En un reciente artículo ( Página Quince, 18/3/11), sobre el distinguido físico inglés Stephen Hawking, dije que el cuerpo de este científico está casi totalmente desgastado. Por una enfermedad neuronal conocida popularmente como “Mal de Lou Gherig” y “esclerosis amiotrópica lateral” en medicina, por el cual, según las estadísticas, se esperaba que muriera hace más de treinta años, solo le queda funcionando su cerebro; del todo no se mueve, solo ve, oye, apenas toca y se comunica mediante una computadora sumamente poderosa.
De tal manera, vive y trabaja dependiendo completamente de un grupo de asistentes; no hay manera de distinguir claramente entre lo que él piensa y dice, respecto a lo que piensa y dice, según ese grupo y el equipo técnico que manejan; más aún, feo es decirlo, uno se pregunta hasta qué punto su existencia sería puramente artificial.
John Boslough narró su inducción a la Real Sociedad en 1974 así: “A los treinta y dos años de edad, Stephen William Hawking fue uno de los más jóvenes inducidos a la Sociedad de toda su historia, un honor concedido por su trabajo en física teórica. La tradición vigente desde el siglo XVII requería que los nuevos miembros caminaran hasta el podio, para dar la mano al presidente y firmar la lista de honor. Sin embargo, en esta investidura, Sir Alan Hodkin, laureado Nobel en Biología y presidente de la sociedad, trajo el libro con la lista desde la mesa principal hasta Hawking en su silla de ruedas al frente de la sala. Mientras el nuevo miembro se esforzaba por firmar, hubo un silencio prolongado. Y, cuando terminó con una amplia sonrisa, se desató un aplauso estruendoso”.
Pasaron catorce años (1988) y Carl Sagan, otro famoso físico, escribió lo siguiente, como parte de la introducción del libro de Hawking Breve historia del tiempo (1988): “Hawking es hoy profesor Lucaciano de Matemáticas de la Universidad de Cambridge, un puesto que ocupó Isaac Newton y también P. A. M. Dirac, dos celebrados exploradores de lo muy grande y lo muy pequeño. Él es su digno sucesor. Este libro, el primero de Hawking para los no especialistas, contiene varias recompensas para lectores legos. Tan interesante como su temario de gran alcance es la vislumbre que provee a la operación de la mente del autor. En este libro, hay lúcidas revelaciones sobre las fronteras de la física, la astronomía, la cosmología y la valentía”.

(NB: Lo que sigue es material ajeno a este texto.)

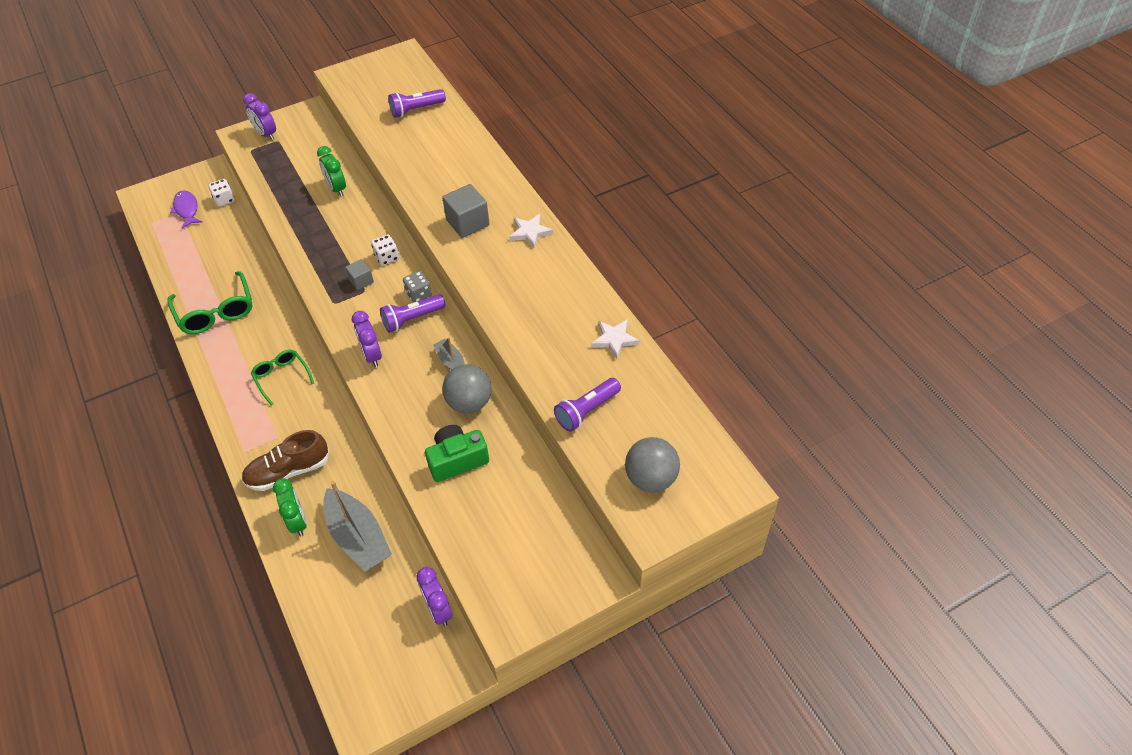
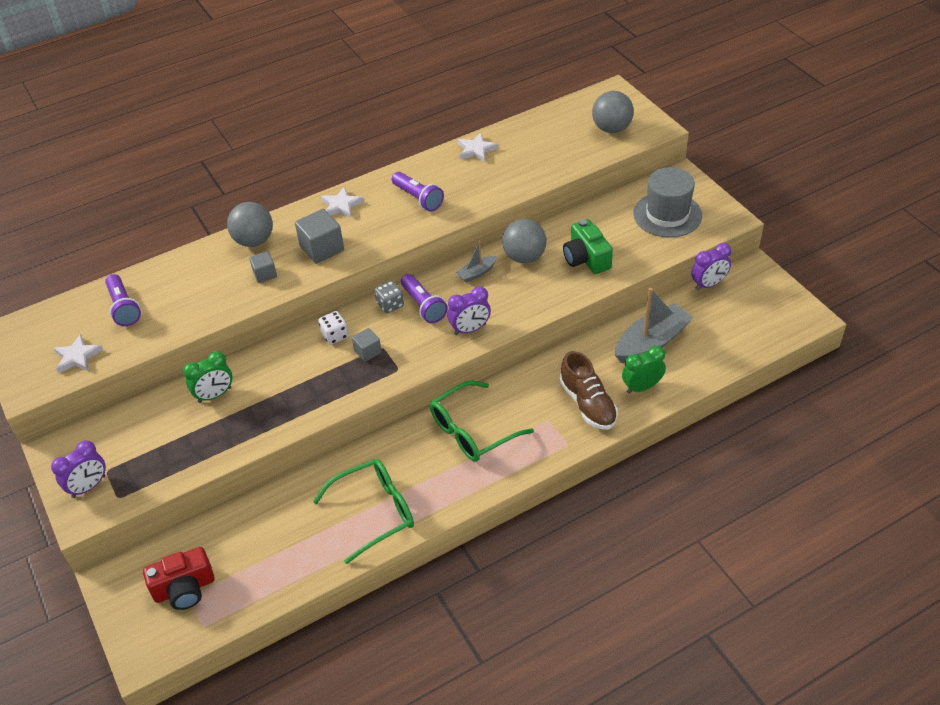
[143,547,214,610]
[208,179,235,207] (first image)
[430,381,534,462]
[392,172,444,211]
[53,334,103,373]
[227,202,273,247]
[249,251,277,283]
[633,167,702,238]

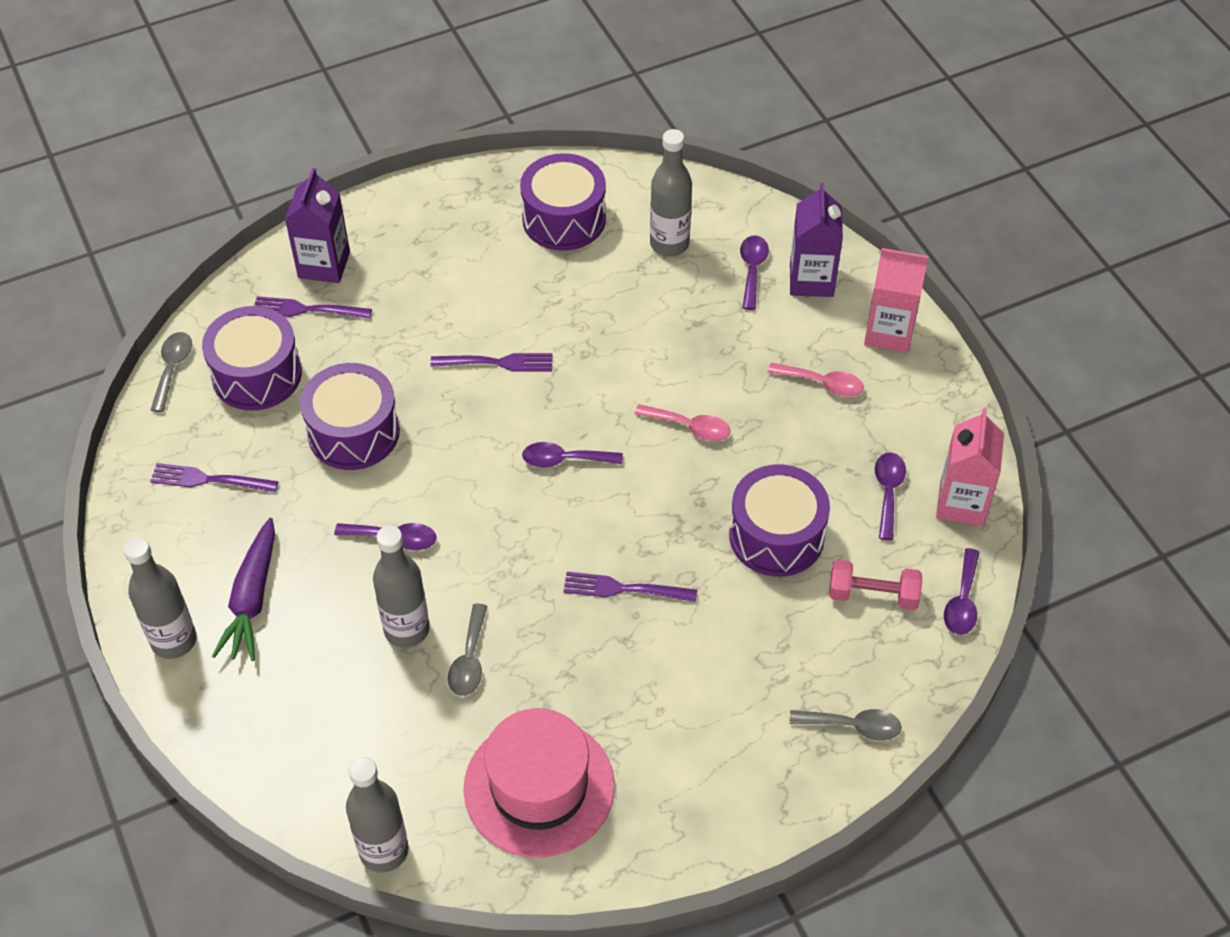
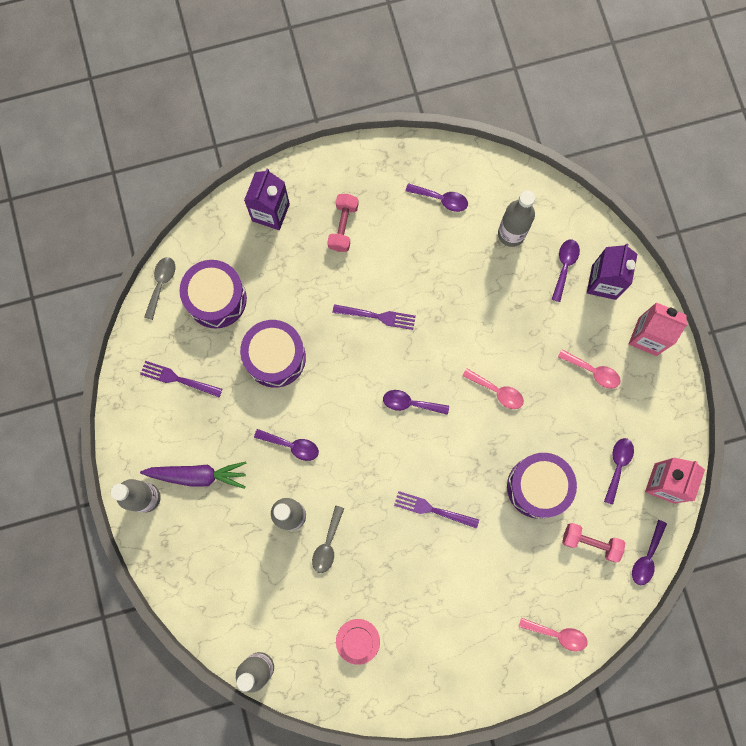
[140,461,246,489]
[254,296,372,319] (first image)
[336,619,380,665]
[406,183,468,212]
[519,618,588,651]
[327,194,359,252]

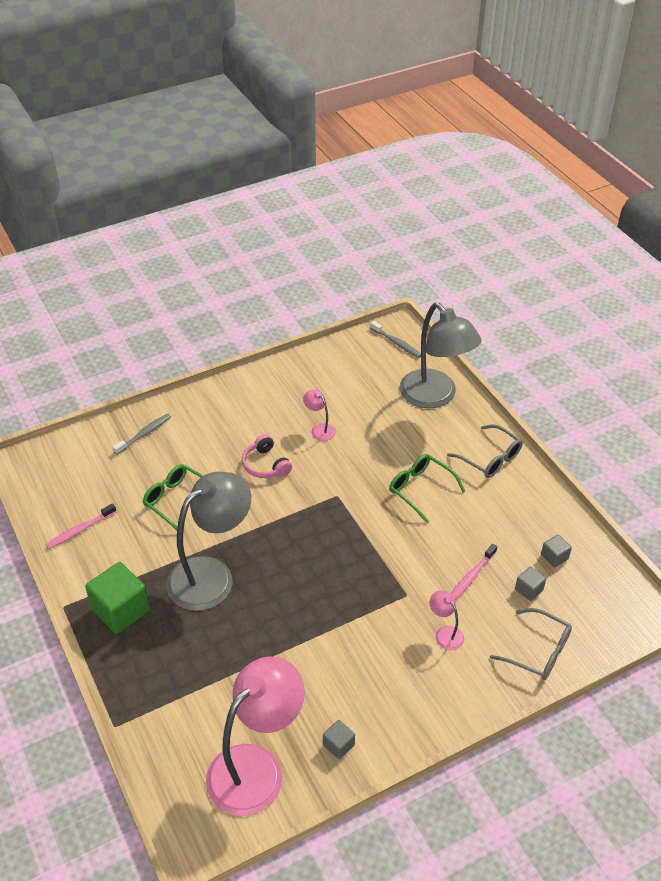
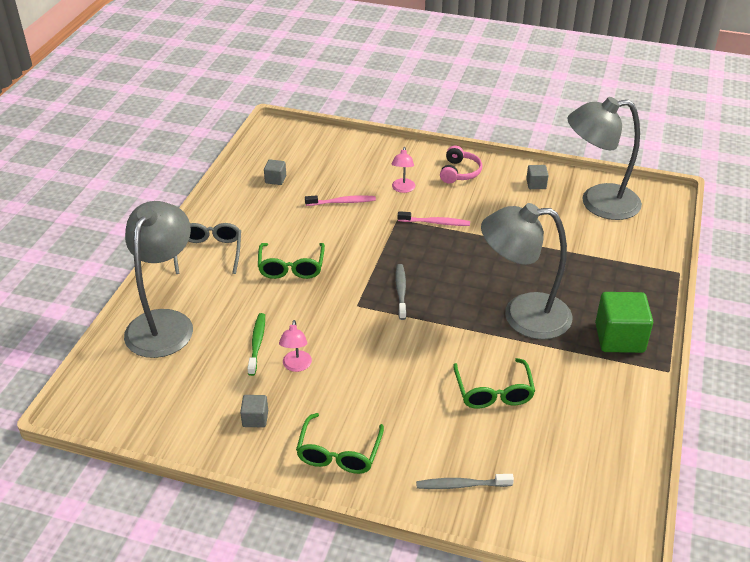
[398,211,470,226]
[568,97,642,220]
[440,146,482,184]
[395,264,407,320]
[490,608,572,680] (first image)
[240,395,268,428]
[247,313,265,376]
[296,413,384,474]

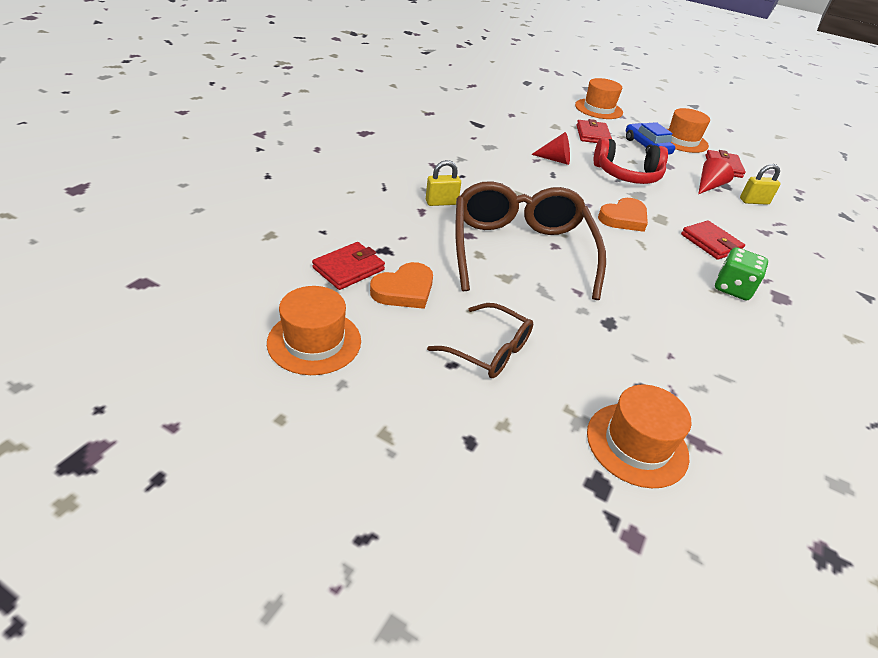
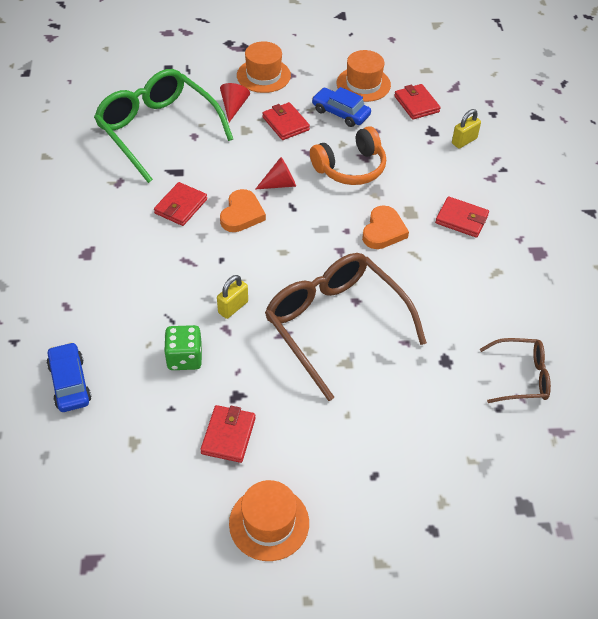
[220,189,266,232]
[480,338,551,403]
[587,385,692,488] (first image)
[310,126,386,185]
[220,83,250,122]
[164,325,202,370]
[46,342,92,412]
[94,69,233,183]
[154,182,207,226]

Dijo Sagan que las páginas de ese libro están cargadas de la palabra ‘Dios’: “Hawking sostiene explícitamente que trata de entender la mente de Dios”. Sin embargo, hoy, 23 años después, Hawking aparece diciendo, con cierta ambiguedad, que “no es necesario invocar a Dios para encender el papel salitrado azul y poner el universo en marcha” (The grand design, p. 180). Y afirma tajantemente que “La filosofía se ocupaba antes de esas cuestiones, pero la filosofía ha muerto” (p. 5), en la misma línea atrevida y sin fundamento de Francis Fukuyama, al desvariar sobre “el fin de la historia”.
Dudo mucho que esa sea idea de Hawking: está muy fuera de su marco de pensamiento, descontando ciertos errores fundamentales que ha cometido; más bien, sospecho que se trata de un razonamiento espurio introducido por Leonard Mlodinow, el supuesto coautor. Pero no es posible probar eso sin ser miembro del círculo íntimo que rodea al científico.
Por tanto, la situación da pie para toda clase de especulaciones, dudas y preguntas, como estas: ¿qué pretende Hawking o Mlodinow al negar la necesidad del Dios sin nombre en que creían Abraham, Isaac y Jacob? ¿Trata de proclamar un nuevo dios llamado Física Moderna? ¿Cuál de ellos consagrará al otro como su alto sacerdote?